Lorsqu’un signal était donné depuis la fenêtre du sixième étage d’un immeuble de l’autre côté de la rue, une foule « de relance » (composée de 1, 2, 3, 4, 5, 10 ou 15 personnes) entrait dans la zone d’observation, s’arrêtait, regardait par la fenêtre pendant une minute, puis se dispersait. L’expérience avait été répétée plusieurs fois et filmée. Le but était de déterminer combien des piétons passant par là modifiaient leur comportement en réponse, soit en s’arrêtant et en levant les yeux, soit en levant les yeux sans interrompre leur pas.
Si une seule personne levait les yeux, seulement 4% des passants s’arrêtaient pour lever également les yeux. En revanche, 40% de ces passants s’arrêtaient lorsque la foule de relance comptait quinze personnes. Il en était de même pour les passants qui levaient les yeux sans s’arrêter. 42 % levaient le regard si la foule de relance ne contenait qu’une personne contre 86 % lorsqu’il y avait quinze personnes dans la foule.

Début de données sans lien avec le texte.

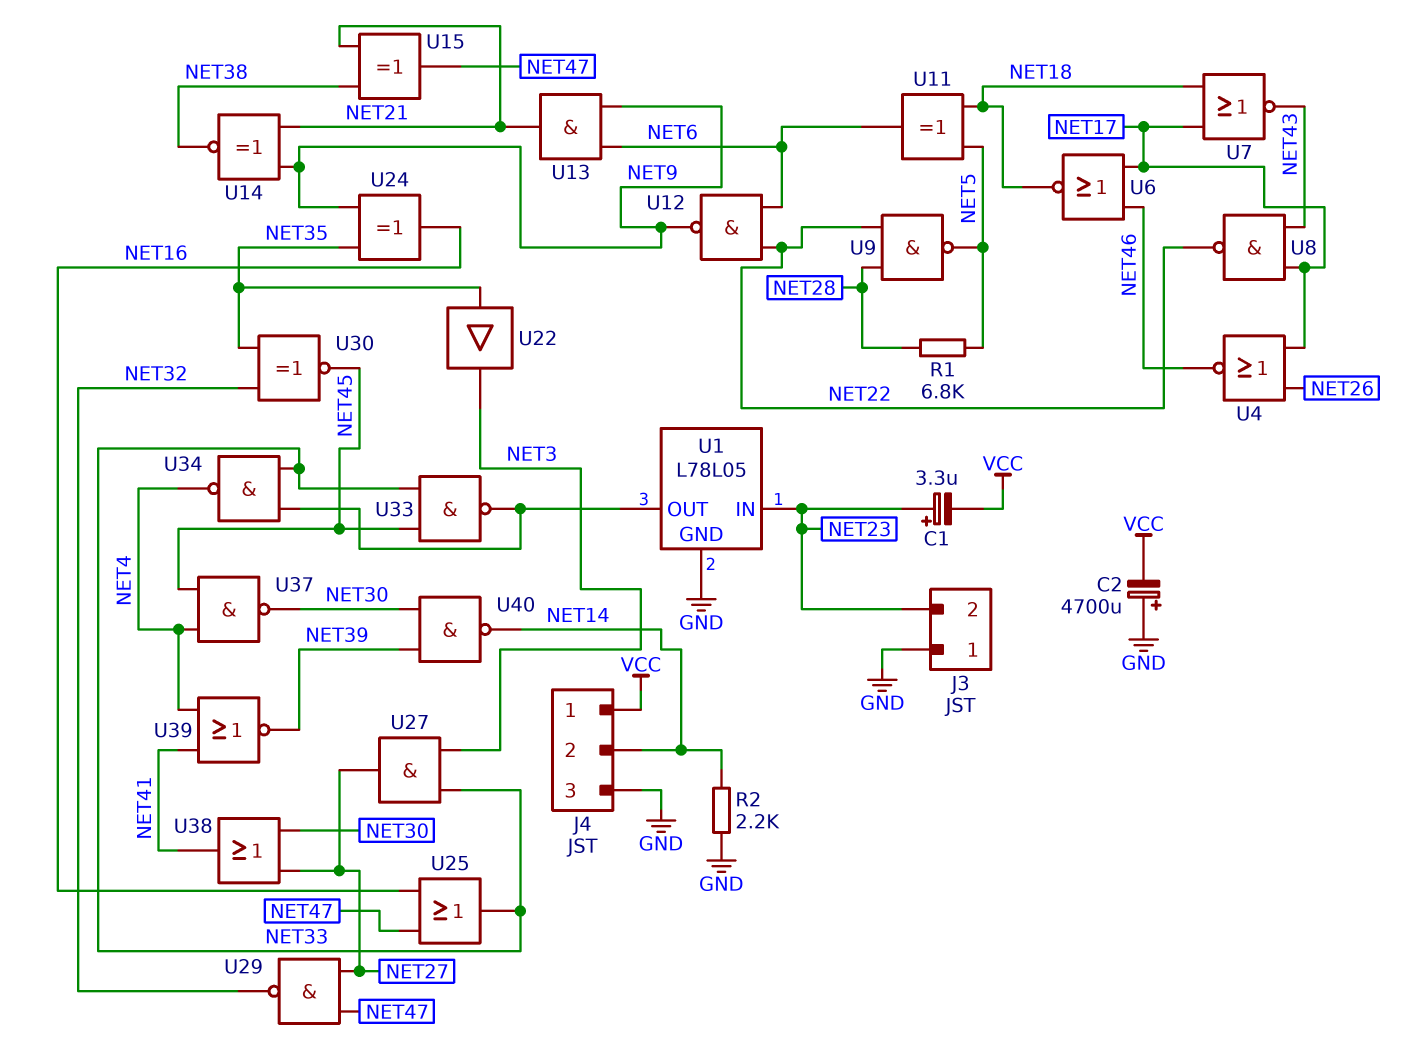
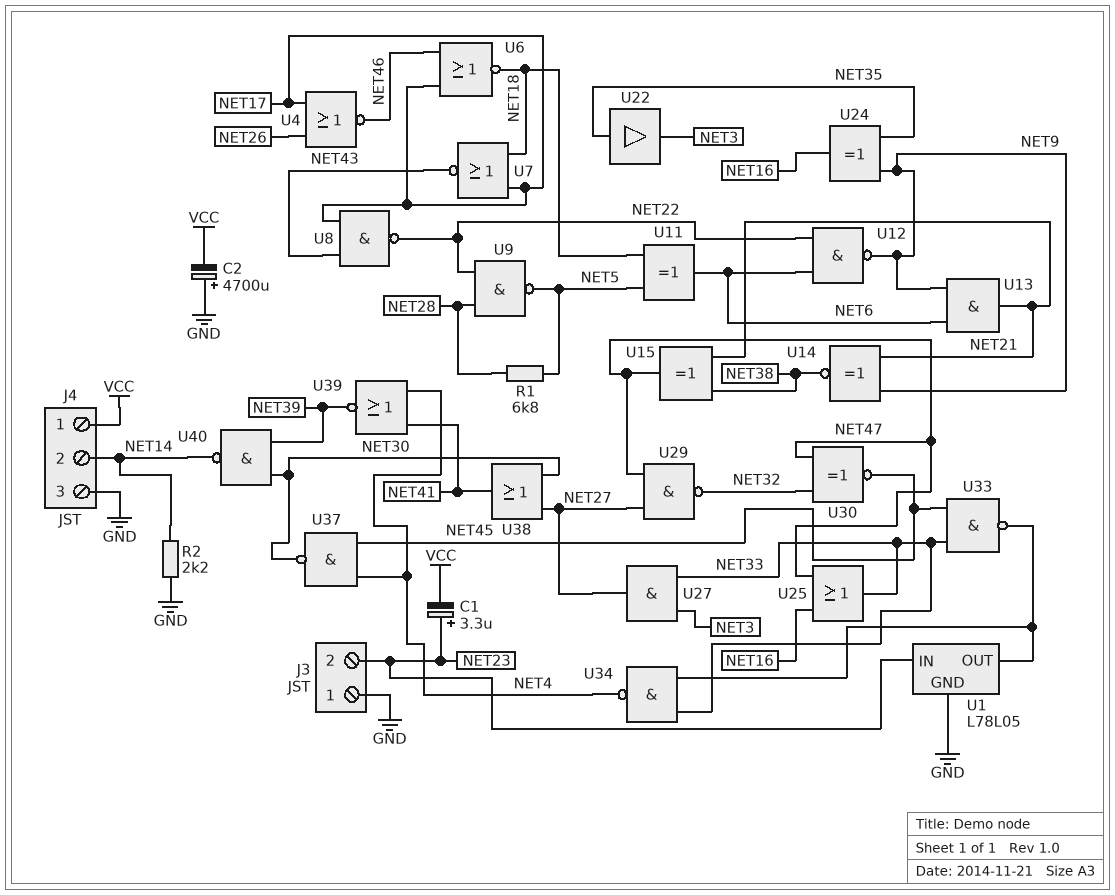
U30: XNOR (in NET32, in NET35, out NET45) -> XNOR (in NET32, in NET47, out NET45)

Ces résultats étaient alors contraires à un modèle existant supposant que le nombre de personnes disponibles pour rejoindre un groupe (les piétons dans ce cas) est le facteur critique, et non la taille de la foule de stimulation. En réalité, Il est ressorti de ces analyses que la taille de la foule de stimulus était un facteur clé.